I saw your trackback, I agree it sucks, but you don’t need flex builder for my solution though. If you download my example you’ll see you can use the classes directly within Flash CS3 and that ‘Main.as’ is compiled from Flash CS3!
Download the rpc webservices example from my site, and run example.fla to see fo yourself: http://labs.qi-ideas.com/wp-content/uploads/2007/12/flash_rpc_examples.zip
Thanks Sander – ingenious solution!
Hey dude – you can use everything. Flex is part of Flash – the components are directly available – its more a matter of working out how to use things than just moaning because you don’t know how.
That’s nonsense, Sam.
As noted by Senocular, AS3 in Flash and Flex are overlapping sets. The
flashpackage is shared;flis Flash-only; andmxis Flex-only.This is obvious after a cursory glance at the Flash API and the Flex API.
Though I can understand your frustrations as I have felt the same, I think you over looked a few things
1: Remoting is posible in CS3
2: rpc is posible in CS3
It is just that now you have to do everything from scratch, which is fine for me.
The real problem is that there is a inconsistency from Flex to Flash with AS3. That is where the real problems begin. A side from some fancy data management and components in flex you can do more in flash then flex(“Display wise”). Still knowing that the problem with flex is that it uses a different display API and people make public API’s in AS3 and flex. And if that API needs to display something visual in most all cases that API will only work in Flex there after. Even though people know that flash is the best solution for a visual display API people like Yahoo still make their MAP API(“a very visual API”) with Flex only. That makes you wonder WTF?
Thanks for your comment Josh. It is indeed the inconsistency that’s the problem.

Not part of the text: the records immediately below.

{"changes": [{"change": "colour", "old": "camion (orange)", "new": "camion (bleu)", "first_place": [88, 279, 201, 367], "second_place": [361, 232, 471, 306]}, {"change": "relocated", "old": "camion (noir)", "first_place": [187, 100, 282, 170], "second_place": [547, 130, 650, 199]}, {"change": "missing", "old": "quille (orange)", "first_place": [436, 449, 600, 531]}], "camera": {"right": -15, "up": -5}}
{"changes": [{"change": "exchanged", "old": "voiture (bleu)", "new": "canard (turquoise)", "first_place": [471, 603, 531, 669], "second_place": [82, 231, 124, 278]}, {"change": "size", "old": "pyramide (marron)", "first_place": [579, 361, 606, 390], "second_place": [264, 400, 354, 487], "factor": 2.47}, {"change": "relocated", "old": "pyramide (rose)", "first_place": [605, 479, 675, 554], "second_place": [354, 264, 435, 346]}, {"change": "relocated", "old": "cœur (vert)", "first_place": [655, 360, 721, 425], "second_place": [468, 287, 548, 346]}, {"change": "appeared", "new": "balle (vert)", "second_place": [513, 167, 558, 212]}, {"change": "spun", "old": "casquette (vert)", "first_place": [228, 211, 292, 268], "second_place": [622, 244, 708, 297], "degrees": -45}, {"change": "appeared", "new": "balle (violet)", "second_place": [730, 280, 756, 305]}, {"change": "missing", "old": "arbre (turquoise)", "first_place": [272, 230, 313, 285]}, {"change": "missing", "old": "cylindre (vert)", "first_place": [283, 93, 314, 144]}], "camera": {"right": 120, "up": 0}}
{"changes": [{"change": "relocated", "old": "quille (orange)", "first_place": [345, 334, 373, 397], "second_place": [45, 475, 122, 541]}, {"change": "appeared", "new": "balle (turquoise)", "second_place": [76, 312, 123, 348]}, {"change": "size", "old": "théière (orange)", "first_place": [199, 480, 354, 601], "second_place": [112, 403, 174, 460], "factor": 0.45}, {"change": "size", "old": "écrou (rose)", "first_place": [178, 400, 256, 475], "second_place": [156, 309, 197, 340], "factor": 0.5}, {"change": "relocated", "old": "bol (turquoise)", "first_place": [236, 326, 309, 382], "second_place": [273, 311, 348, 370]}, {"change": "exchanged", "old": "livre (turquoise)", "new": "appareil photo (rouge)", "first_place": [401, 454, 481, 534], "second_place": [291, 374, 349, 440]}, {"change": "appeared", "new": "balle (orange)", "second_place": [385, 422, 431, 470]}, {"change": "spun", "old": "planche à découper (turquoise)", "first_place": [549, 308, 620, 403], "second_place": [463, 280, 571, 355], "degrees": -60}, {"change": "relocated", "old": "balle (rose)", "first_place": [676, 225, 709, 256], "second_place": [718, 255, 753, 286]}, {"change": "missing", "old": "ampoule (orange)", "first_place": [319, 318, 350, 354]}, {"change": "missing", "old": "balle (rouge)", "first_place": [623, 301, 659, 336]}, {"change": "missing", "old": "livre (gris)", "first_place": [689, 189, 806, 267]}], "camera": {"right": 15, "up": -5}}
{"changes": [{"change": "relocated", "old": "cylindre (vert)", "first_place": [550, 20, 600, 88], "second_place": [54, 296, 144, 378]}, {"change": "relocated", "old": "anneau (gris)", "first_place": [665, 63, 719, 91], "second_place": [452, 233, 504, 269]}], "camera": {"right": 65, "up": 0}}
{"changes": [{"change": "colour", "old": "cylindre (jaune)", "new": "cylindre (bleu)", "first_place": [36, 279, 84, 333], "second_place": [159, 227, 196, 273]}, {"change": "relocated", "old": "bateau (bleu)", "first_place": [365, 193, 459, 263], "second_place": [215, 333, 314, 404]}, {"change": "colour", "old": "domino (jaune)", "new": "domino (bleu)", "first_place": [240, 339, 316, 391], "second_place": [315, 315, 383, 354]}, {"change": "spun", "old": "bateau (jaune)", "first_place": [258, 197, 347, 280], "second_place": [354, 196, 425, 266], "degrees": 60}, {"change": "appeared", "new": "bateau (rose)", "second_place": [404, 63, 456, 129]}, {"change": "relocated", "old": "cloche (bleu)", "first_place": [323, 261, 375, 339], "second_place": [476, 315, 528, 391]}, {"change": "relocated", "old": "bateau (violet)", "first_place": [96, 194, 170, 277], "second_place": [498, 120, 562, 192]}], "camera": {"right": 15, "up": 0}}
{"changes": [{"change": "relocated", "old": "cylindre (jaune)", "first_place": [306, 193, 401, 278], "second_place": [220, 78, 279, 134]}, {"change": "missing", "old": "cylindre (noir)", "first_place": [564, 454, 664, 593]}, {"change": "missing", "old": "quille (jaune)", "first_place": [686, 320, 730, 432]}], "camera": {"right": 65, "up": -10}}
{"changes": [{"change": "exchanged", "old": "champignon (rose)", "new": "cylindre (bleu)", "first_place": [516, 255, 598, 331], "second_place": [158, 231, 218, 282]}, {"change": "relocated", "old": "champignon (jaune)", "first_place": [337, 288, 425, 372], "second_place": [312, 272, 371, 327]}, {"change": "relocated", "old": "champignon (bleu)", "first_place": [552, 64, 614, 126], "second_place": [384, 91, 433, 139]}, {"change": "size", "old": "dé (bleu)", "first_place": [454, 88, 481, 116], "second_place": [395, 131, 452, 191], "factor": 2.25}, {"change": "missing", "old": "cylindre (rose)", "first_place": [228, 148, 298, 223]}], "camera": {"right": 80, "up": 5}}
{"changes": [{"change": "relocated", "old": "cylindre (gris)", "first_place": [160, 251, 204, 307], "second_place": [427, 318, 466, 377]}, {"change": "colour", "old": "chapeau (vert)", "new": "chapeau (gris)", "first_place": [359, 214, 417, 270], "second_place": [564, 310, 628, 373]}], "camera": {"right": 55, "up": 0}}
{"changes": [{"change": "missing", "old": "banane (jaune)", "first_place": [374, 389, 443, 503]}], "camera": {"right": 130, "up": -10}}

As Grant Skinner pointed out back in May 07 (as part of a discussion of Flash vs. Silverlight):
I would like to drop Flash altogether and use Flex – MXML (over the FLA format) fits much better with the rest of my workflow (e.g. svn, because it’s text-based rather than binary, so diffs are meaningful and useful) but the reality is that most of my work starts with a PSD given to me by a designer. It’s simply not worth the hassle to take those visual elements and get them into a Flex project.
So I end up using Flash slightly more than I do Flex, and getting frustrated with the impoverished API – thus the original post.
I wonder why they got so far into a businees when they suck so much.